In terms of the Nutch logo. There are two standard nutch installations and index farms at the following urls. One in an index hosted at the ISC and the other is Visvo's open index. The ISC index has approximately 35M pages while Visvo's index has a little over 50M pages.

http://search.isc.swlabs.org http://open-index.visvo.com

The main Search Wikia site is hosted in a secure underground hosting facility in a bunker in Iowa (http://usshc.com/) and calls to these indexes. So when showing cached pages and explain plans those requests go to their respective indexes.
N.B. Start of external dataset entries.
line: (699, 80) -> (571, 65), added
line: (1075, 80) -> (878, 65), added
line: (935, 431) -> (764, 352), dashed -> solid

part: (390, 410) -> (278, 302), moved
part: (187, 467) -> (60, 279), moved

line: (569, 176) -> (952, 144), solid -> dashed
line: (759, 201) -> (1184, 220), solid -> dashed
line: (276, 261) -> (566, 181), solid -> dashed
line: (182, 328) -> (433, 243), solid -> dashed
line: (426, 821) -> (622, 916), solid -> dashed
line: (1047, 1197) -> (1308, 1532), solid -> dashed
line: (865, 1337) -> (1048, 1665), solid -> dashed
Both indexes are available for search by either browser based or web 2.0 based clients. We are currently using NUTCH-594 to serve results from these indexes in both xml and JSON formats. An example request searching for java would be:


http://search.isc.swlabs.org/nutchsearch?query=java&hitsPerSite=1&lang=en&hitsPerPage=10&type=json
http://open-index.visvo.com/nutchsearch?query=java&hitsPerSite=1&lang=en&hitsPerPage=10&type=json

So we are busy working on getting the data avaiable for download. Hopefully we should have a site setup within the next day or so. If anybody has any questions or would like to get some specific data feel free to send me an email.

Dennis Kubes

Lukas Vlcek wrote:

I should note that this technique is probably not easily applicable to current Lucene scoring mechanism without additional development.

After checking the Lucene API of ParallelReader it seems that the star score could be stored in different index which shares the same identifier for the documents. Such index could be small (partitioned to many small indices?) so the updates can be fast. Is that what you meant Andrzej? ;-)

Anyway, I remember different technique which I once mentioned in Lucene mail list taking inspiration from book called Programming Collective Intelligence <http://www.oreilly.com/catalog/9780596529321/> . The idea is not to store score (may be I should call it user preference) into index but into neural net. One useful side effect is that this technique could score reasonably even document without any stars (meaning "similar" document to highly started documents could score better even if they haven't been stared by any user yet).

Regards, Lukas

On 1/8/08, Andrzej Bialecki <ab@getopt.org> wrote:

Lukas Vlcek wrote:

So staring will be accommodated only during indexing phase. Does it mean it will be pretty static value not a dynamically changing variable... correct? In other words if I add my starts to some document it won't affect the scoring immediately but after indexing cycle. Correct?

(I'm not involved in Wikia development). There are some ways to go about it even in the pure Lucene-land, so that the updates are fast without reindexing the main content. Hint: ParallelReader.